E non potrebbe essere diversamente, dal momento che tutti siamo colpiti allo stesso modo dalla terna che spinge verso l’uso della bicicletta per gli spostamenti quotidiani: tempo, soldi e salute. Partendo dall’ultima voce, l’Università di Glasgow, che segue da 18 anni circa 80mila habitué dei diversi mezzi di trasporto, ha calcolato che chi va in bici ogni giorno è meno soggetto a cancro e malattie cardiovascolari: il risultato è un’aspettativa di vita più lunga, malgrado il maggior rischio di infortuni (+45% rispetto a chi non usa la bici: un dato allarmante che in tutto il mondo si cerca di ridurre con illuminazione e segnaletica “bike friendly”, percorsi protetti e limiti di velocità).
Per quanto riguarda il risparmio economico, l’aumento delle spese per carburante, parcheggio e costi fissi di un’automobile è uno stimolo sempre più potente verso l’uso della bicicletta. Per non parlare del tempo: da quando le app di indicazioni stradali calcolano anche il percorso in bicicletta, prima o poi chiunque si accorge che un percorso da 30 minuti in auto, in bici ne richiede solo cinque di più. E sono minuti “puliti”, mentre l’automobilista deve aggiungere il tempo per cercare parcheggio e quello per raggiungere poi, a piedi, la propria destinazione.
Tutto questo è vero ma non è certo una novità: e allora perché l’idea della bici “di sinistra” fatica a sparire dai “discorsi da bar”? Lo abbiamo chiesto a Eleonora Belloni, storica dell’università di Siena che alla “Modernizzazione su due ruote” ha dedicato un saggio recente. «È un preconcetto che ha radici storiche già all’inizio del Novecento, quando il socialista Ivanoe Bonomi definì la bicicletta “simbolo di democrazia”».
L’atteggiamento del fascismo è stato ambiguo: «All’inizio la si vede come un retaggio del passato, che sarà presto sostituito dalla modernità dell’automobile. Quando però il sogno di dare un’auto a tutti si infrange contro la realtà delle ristrettezze economiche e delle sanzioni per l’attacco contro l’Etiopia, le due ruote diventano una scelta obbligata, autarchica: tanto che, quando l’acciaio scarseggia, si arriva a sperimentare modelli con il telaio in legno». Con il boom economico la bicicletta sconta un’immagine di povertà – «Era il mezzo di trasporto che ricordava gli anni della guerra, rifiutato per il sogno dell’automobile» – e politica – «Non dimentichiamo quanto è stata importante per le staffette partigiane».

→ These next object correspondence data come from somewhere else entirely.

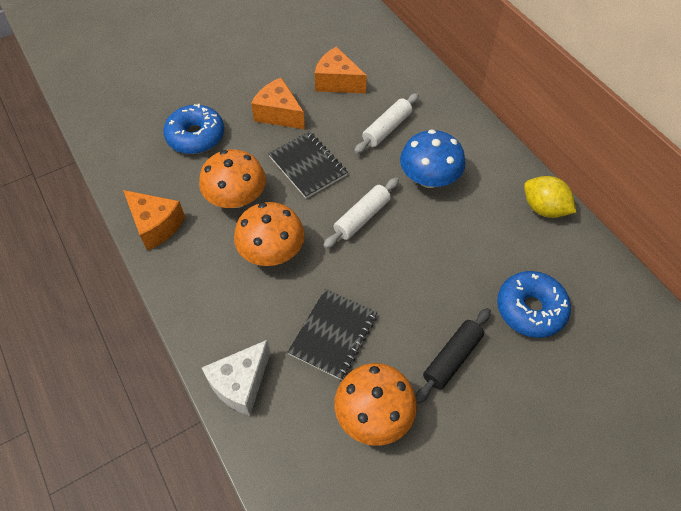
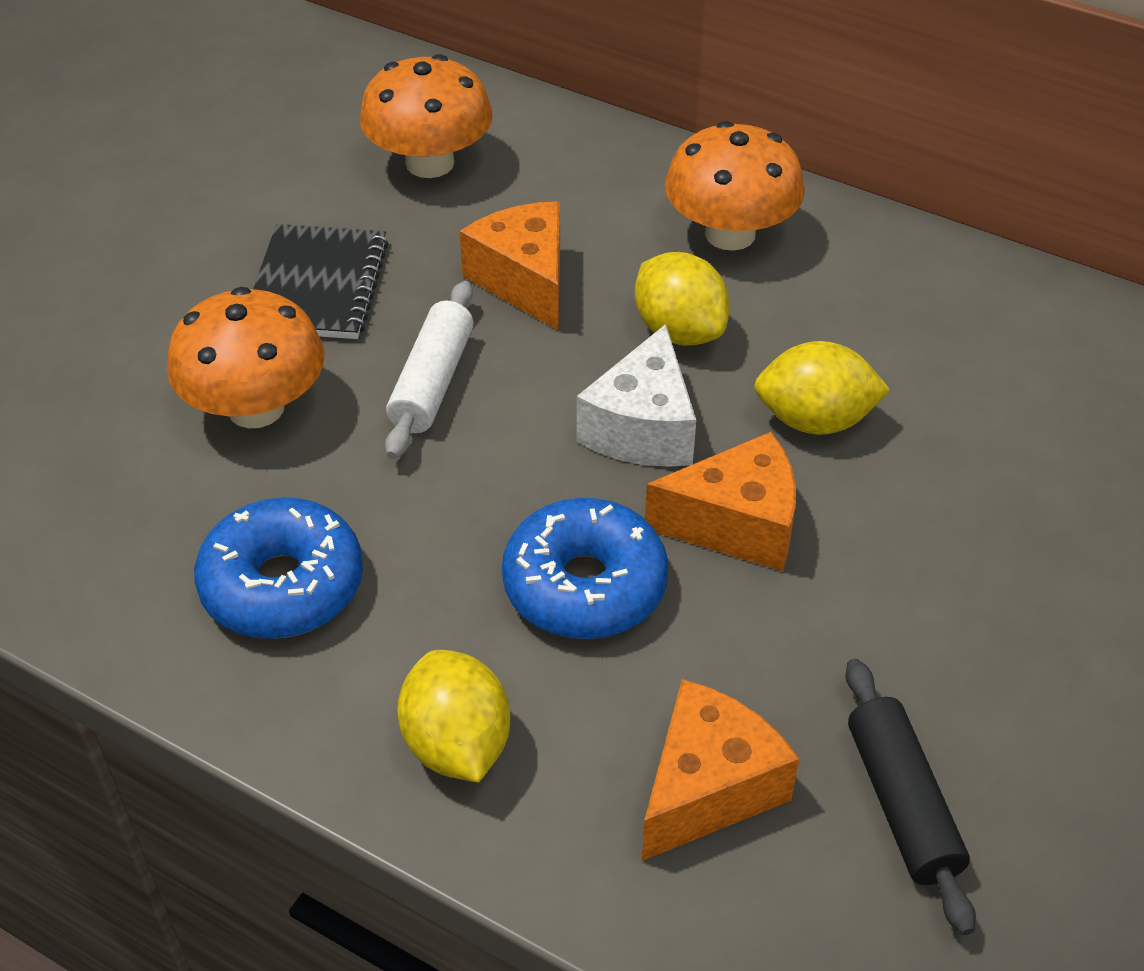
black notebook: 2 -> 1
blue mushroom: 1 -> 0
white rolling pin: 2 -> 1
yellow lemon: 1 -> 3

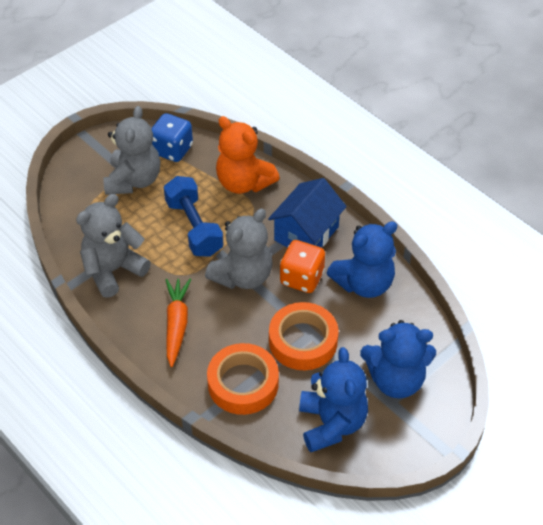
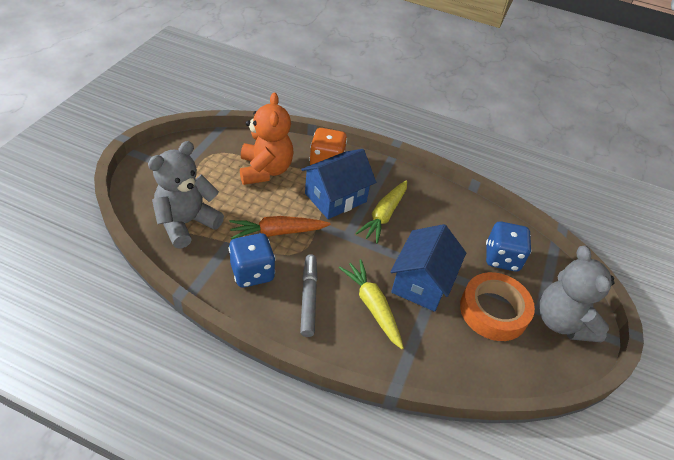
blue dice: 1 -> 2
blue dumbbell: 1 -> 0
blue house: 1 -> 2
blue teddy bear: 3 -> 0
grey marker: 0 -> 1
grey teddy bear: 3 -> 2
orange tape: 2 -> 1
yellow carrot: 0 -> 2

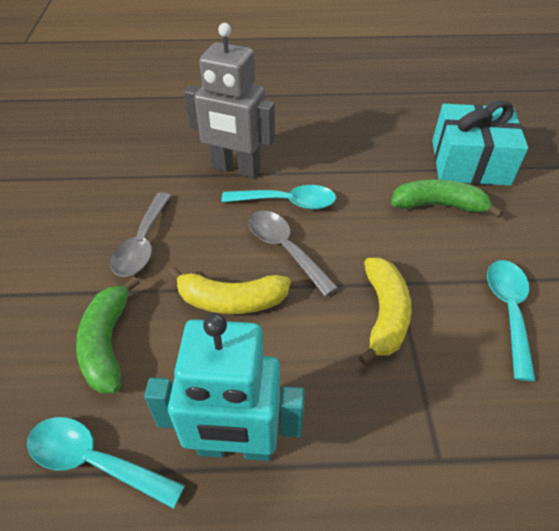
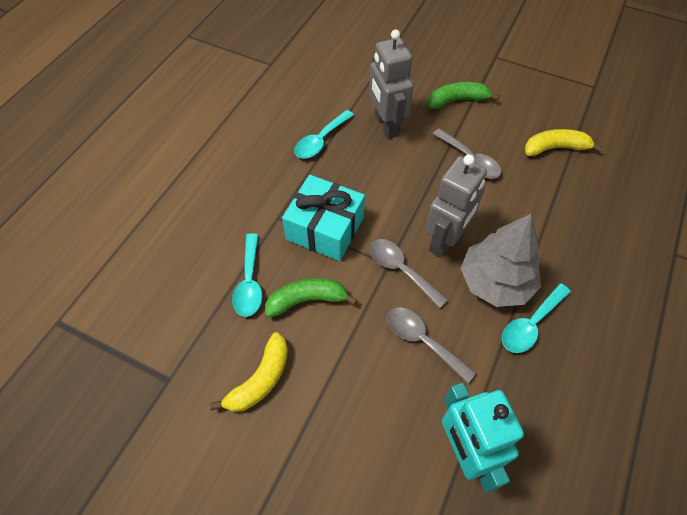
grey robot: 1 -> 2
grey spoon: 2 -> 3
grey tree: 0 -> 1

Ma pauperista certo non lo è più: «Con i prezzi che raggiungono alcune bici elettriche, pensare che chi le usa sia di sinistra non è così scontato», scherza Lorenzelli. Sono le MTB superleggere che affrontano la Maratona delle Dolomiti, dove ogni anno tra gli 8mila partecipanti spicca un drappello di manager e industriali che durante la settimana è facile immaginare in mezzo al “popolo dei suv”. Ed è una fortuna, perché la battaglia per città più ciclabili non si vince solo da sinistra. Anche grazie a una verità lapalissiana: che tanti ciclisti in più significano tante auto in meno, e quindi traffico più scorrevole per chi alle quattro ruote proprio non vuole rinunciare. E soprattutto per chi non può.